How can I correctly check that integer underflow and overflow will not happen before subtraction?

2

I'm currently working on a safe integer library for C++. I've come across some issues when implementing subtraction.

Here's what I start with:

#include <limits>
#include <stdexcept>

template<typename I>
class safe_int
{
    I val;

public:
    typedef I value_type;
    static constexpr I max = std::numeric_limits<I>::max();
    static constexpr I min = std::numeric_limits<I>::min();

    safe_int(I i) : val { i } { };

    safe_int &operator+=(I rhs)
    {
        if( val > 0 && rhs > max - val )
            throw std::overflow_error("");
        else if( val < 0 && rhs < min - val )
            throw std::underflow_error("");

        val += rhs;
        return *this;
    }
};

I first attempted to write operator-= like this:

safe_int &operator-=(I rhs)
{
    return operator+=(-rhs);
}

but obviously this will fail with input of -0x80000000 on a two's complement system.

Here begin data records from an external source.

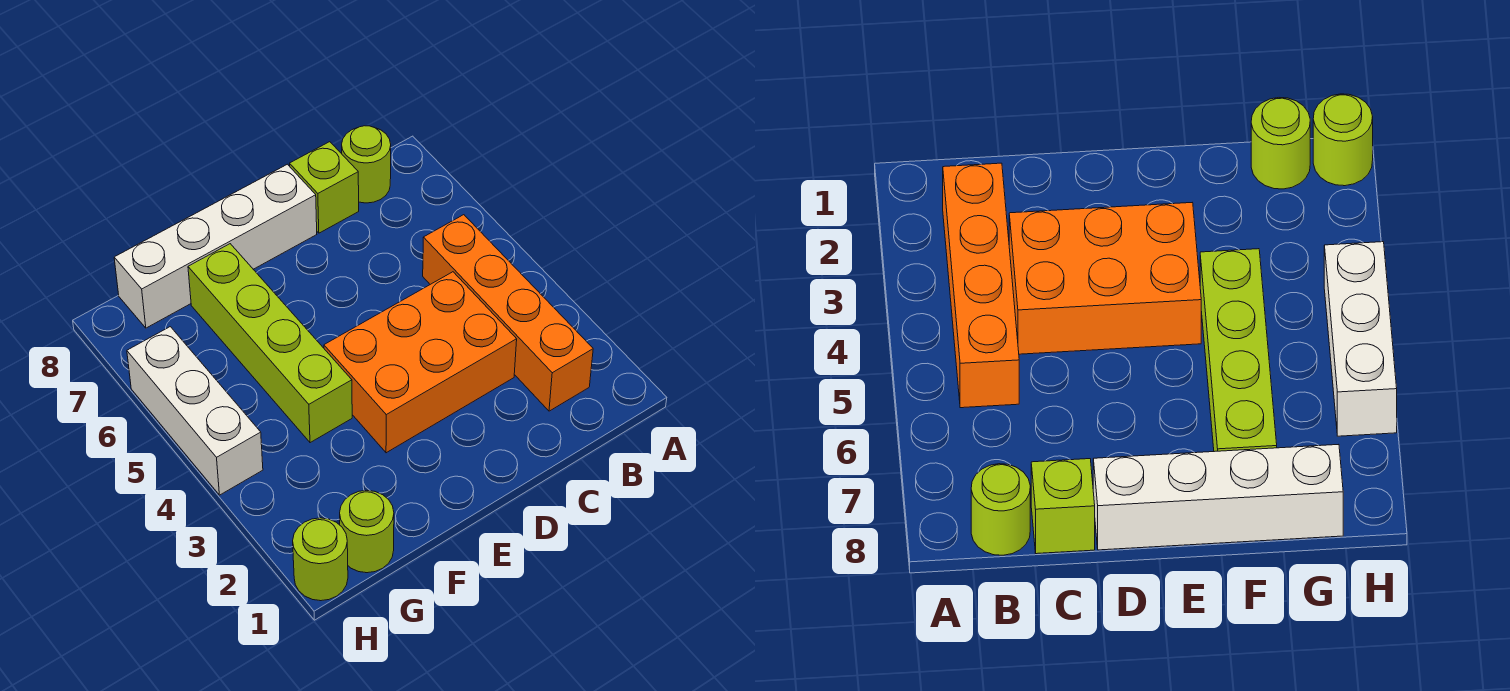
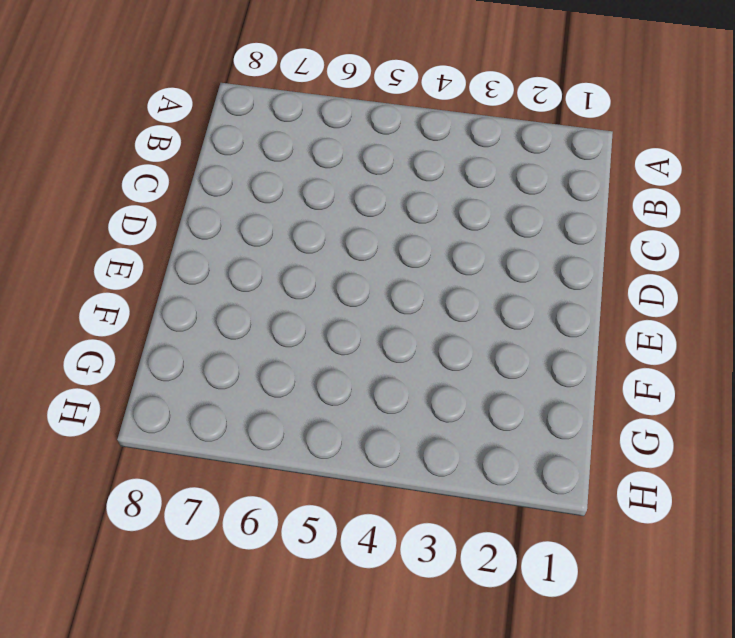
none -> orange brick B2:B5 level 1
none -> lime round brick B8 level 1

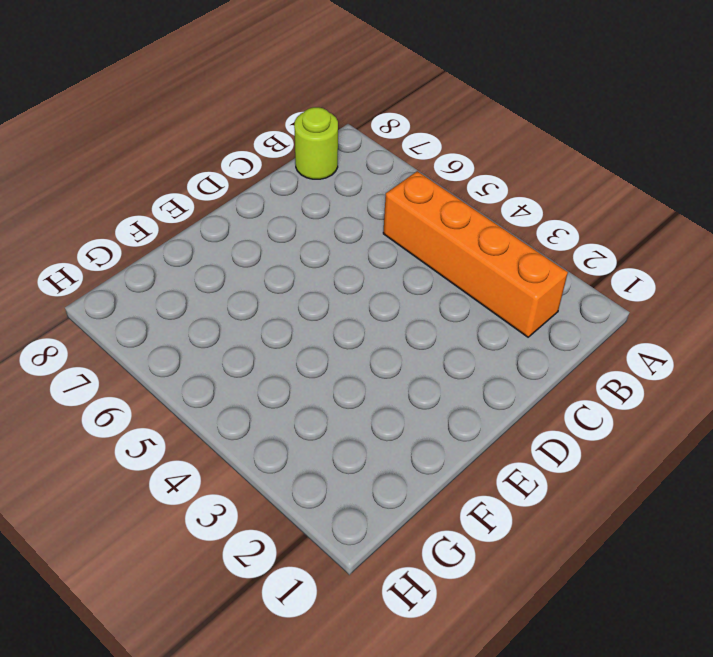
none -> orange brick C3:E4 level 1
none -> lime brick C8 level 1

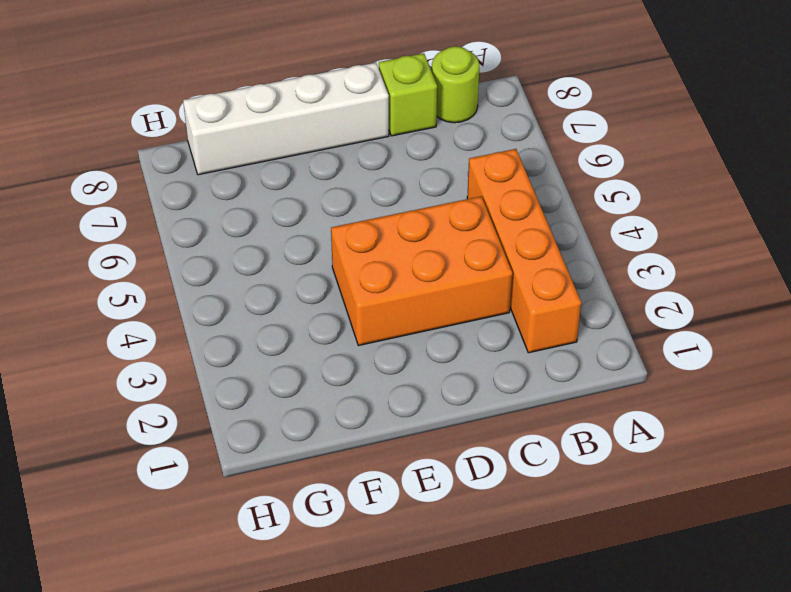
none -> lime brick F4:F7 level 1
none -> lime round brick G1 level 1

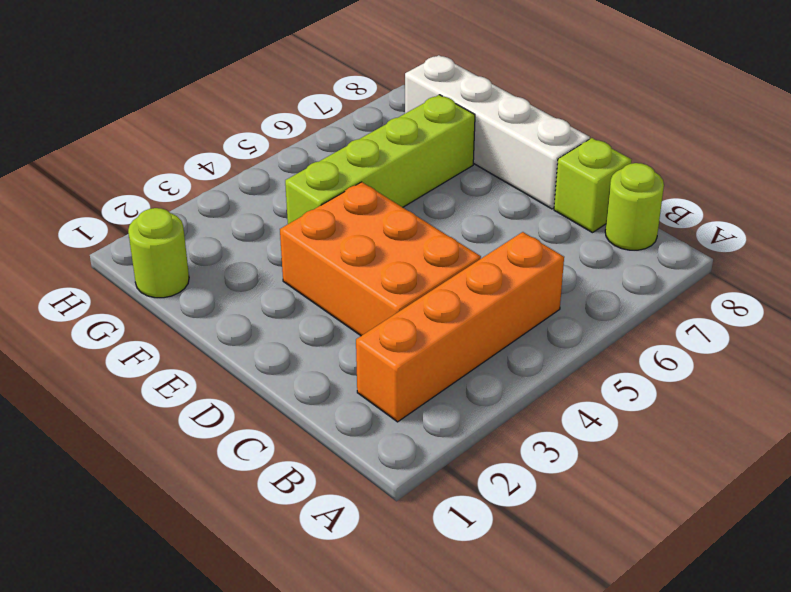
none -> lime round brick H1 level 1
none -> white brick H4:H6 level 1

I then attempted to do it like this:

safe_int &operator-=(I rhs)
{
    if(rhs < -max)
        throw std::overflow_error("");

    return operator+=(-rhs);
}

But this doesn't work for anything less than 0 (e.x. -1 - -0x80000000 should be 0x7fffffff but instead reports overflow).

I then tried this:

safe_int &operator-=(I rhs)
{
    if( rhs < -max && val > 0 )
        throw std::overflow_error("");

    return operator+=(-rhs);
}

But now even though it correctly catches a case where overflow would occur, it itself causes overflow in a valid case (e.x. -1 - -0x80000000, where - -0x80000000 overflows).

At this point I believe that there's no way to reuse code from the addition while catching all of the corner cases. Therefore, I should probably write different code for the subtraction.

How can I correctly check that integer overflow will not happen before subtraction?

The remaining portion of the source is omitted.